O endividamento das famílias brasileiras alcançou o nível mais alto em duas décadas, chamando atenção de bancos, varejistas e agentes públicos em pleno ano eleitoral.
Dados do Banco Central (BC) revelam que, desde outubro do ano passado, as famílias destinam 29% da renda aos compromissos financeiros, recorde dos últimos 20 anos.
Deste porcentual, 10,38% são referentes a juros e 18,81% ao pagamento do principal.

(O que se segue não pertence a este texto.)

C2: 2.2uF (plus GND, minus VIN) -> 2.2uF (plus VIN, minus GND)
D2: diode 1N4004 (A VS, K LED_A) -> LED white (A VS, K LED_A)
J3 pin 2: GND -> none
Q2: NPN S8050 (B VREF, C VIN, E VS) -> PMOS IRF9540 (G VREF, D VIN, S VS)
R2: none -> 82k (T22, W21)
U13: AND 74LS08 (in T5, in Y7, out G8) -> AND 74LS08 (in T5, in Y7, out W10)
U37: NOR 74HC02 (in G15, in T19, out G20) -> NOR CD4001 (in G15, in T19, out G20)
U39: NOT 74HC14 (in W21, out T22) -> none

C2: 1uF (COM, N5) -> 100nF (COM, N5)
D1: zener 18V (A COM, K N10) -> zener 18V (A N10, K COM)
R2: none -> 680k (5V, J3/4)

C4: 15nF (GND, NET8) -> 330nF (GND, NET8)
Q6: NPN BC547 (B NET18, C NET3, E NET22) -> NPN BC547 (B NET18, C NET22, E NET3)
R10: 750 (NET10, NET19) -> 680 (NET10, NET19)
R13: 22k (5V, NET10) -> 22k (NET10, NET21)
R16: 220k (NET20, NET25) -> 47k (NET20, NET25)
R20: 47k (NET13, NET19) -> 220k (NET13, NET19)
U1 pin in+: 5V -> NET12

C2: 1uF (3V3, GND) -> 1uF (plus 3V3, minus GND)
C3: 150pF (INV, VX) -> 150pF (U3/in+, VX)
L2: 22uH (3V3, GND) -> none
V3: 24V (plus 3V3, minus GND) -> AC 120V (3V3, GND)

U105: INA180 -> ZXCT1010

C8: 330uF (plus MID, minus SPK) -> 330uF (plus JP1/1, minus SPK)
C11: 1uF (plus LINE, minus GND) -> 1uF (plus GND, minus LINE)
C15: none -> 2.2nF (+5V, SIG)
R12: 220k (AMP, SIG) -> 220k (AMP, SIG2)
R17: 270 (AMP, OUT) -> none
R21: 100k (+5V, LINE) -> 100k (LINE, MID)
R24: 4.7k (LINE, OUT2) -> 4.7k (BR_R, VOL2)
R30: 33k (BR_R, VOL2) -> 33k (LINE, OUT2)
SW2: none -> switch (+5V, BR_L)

Aumento das dívidas e impacto sobre baixa renda
A inadimplência também avançou: entre o final do ano passado e janeiro deste ano, 6,9% dos consumidores ficaram em atraso, ante 5,6% no mesmo período do ano anterior. O fenômeno atinge especialmente a população de baixa renda, que recorre a linhas de crédito com juros elevados.
Cartão de crédito rotativo lidera a inadimplência, atingindo 63,5% em janeiro, seguido por cheque especial com 16,5% e cartão parcelado, 13%. Os empréstimos rotativos subiram 31,2% no período de janeiro de 2025 até janeiro deste ano, enquanto o crédito parcelado aumentou 18,3% e o cheque especial, 13,8%.
O BC estabeleceu que, no cartão de crédito, os encargos e juros não podem superar 100% do valor original da dívida. Assim, uma dívida de R$ 100 não poderá ultrapassar R$ 200 depois da incidência desses custos.